═══ THE RECORDS
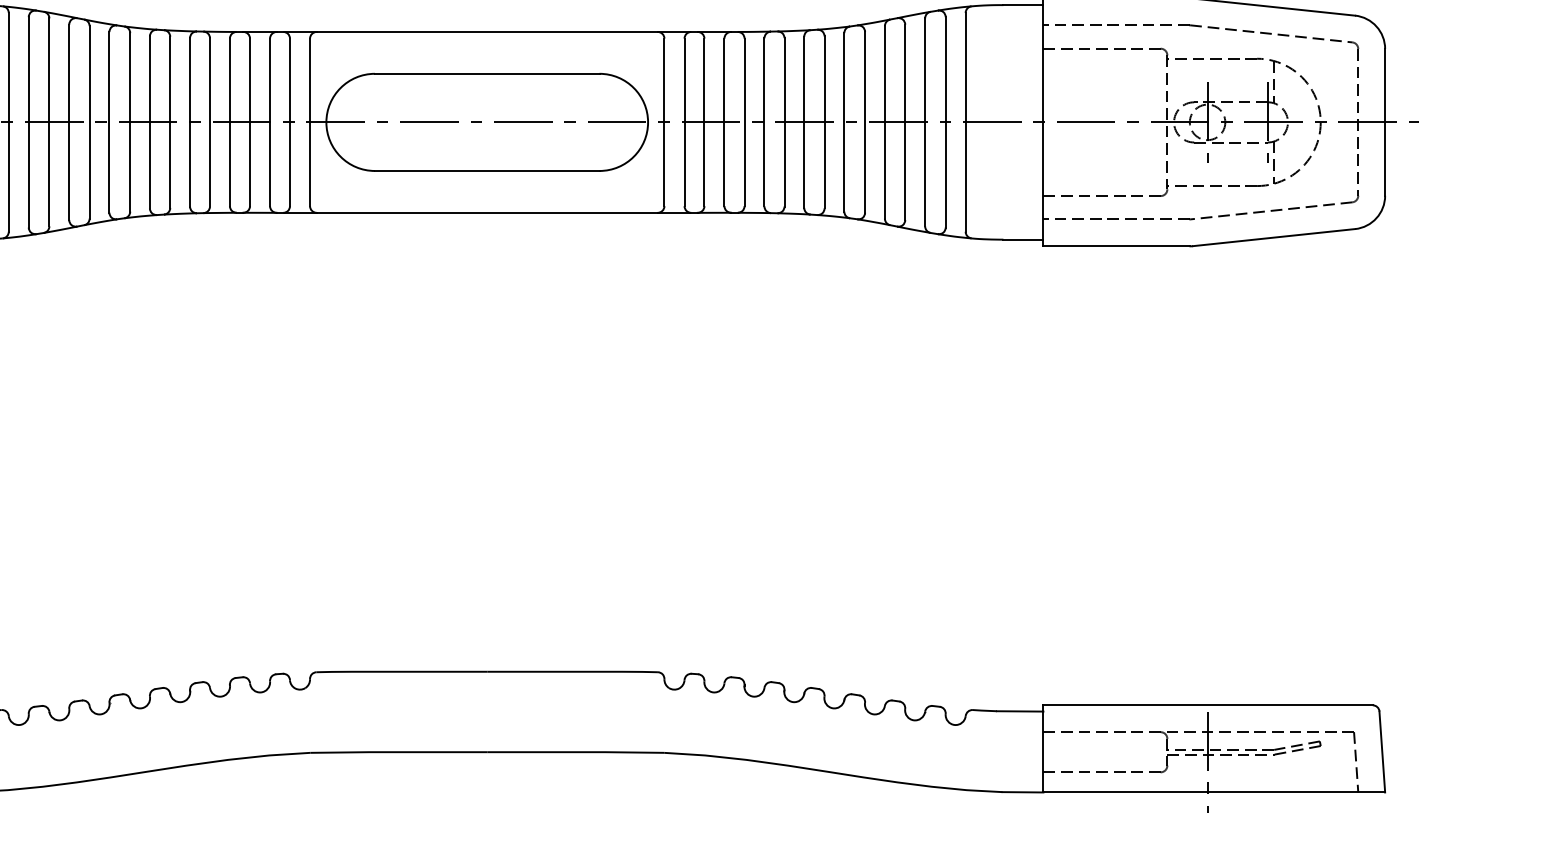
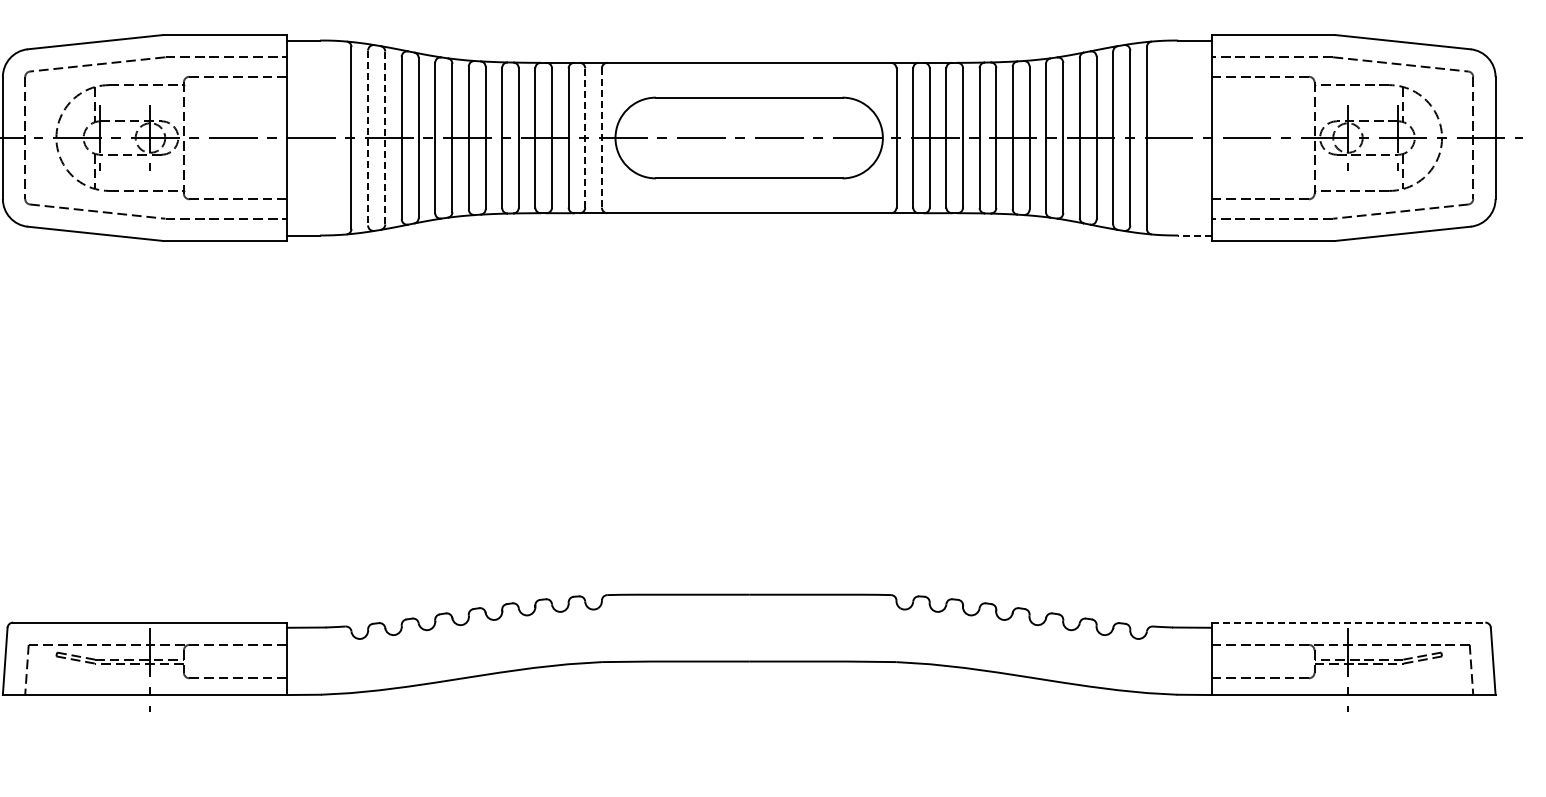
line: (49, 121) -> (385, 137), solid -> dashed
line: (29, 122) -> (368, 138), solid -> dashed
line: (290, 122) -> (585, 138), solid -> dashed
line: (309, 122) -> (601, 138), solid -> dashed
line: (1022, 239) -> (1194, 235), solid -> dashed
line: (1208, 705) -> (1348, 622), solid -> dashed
══════
WHAT TO DO – Please transcribe all of the entries word for word, with the pictures left out.

ANSWER SPACE –
line: (49, 121) -> (385, 137), solid -> dashed
line: (29, 122) -> (368, 138), solid -> dashed
line: (290, 122) -> (585, 138), solid -> dashed
line: (309, 122) -> (601, 138), solid -> dashed
line: (1022, 239) -> (1194, 235), solid -> dashed
line: (1208, 705) -> (1348, 622), solid -> dashed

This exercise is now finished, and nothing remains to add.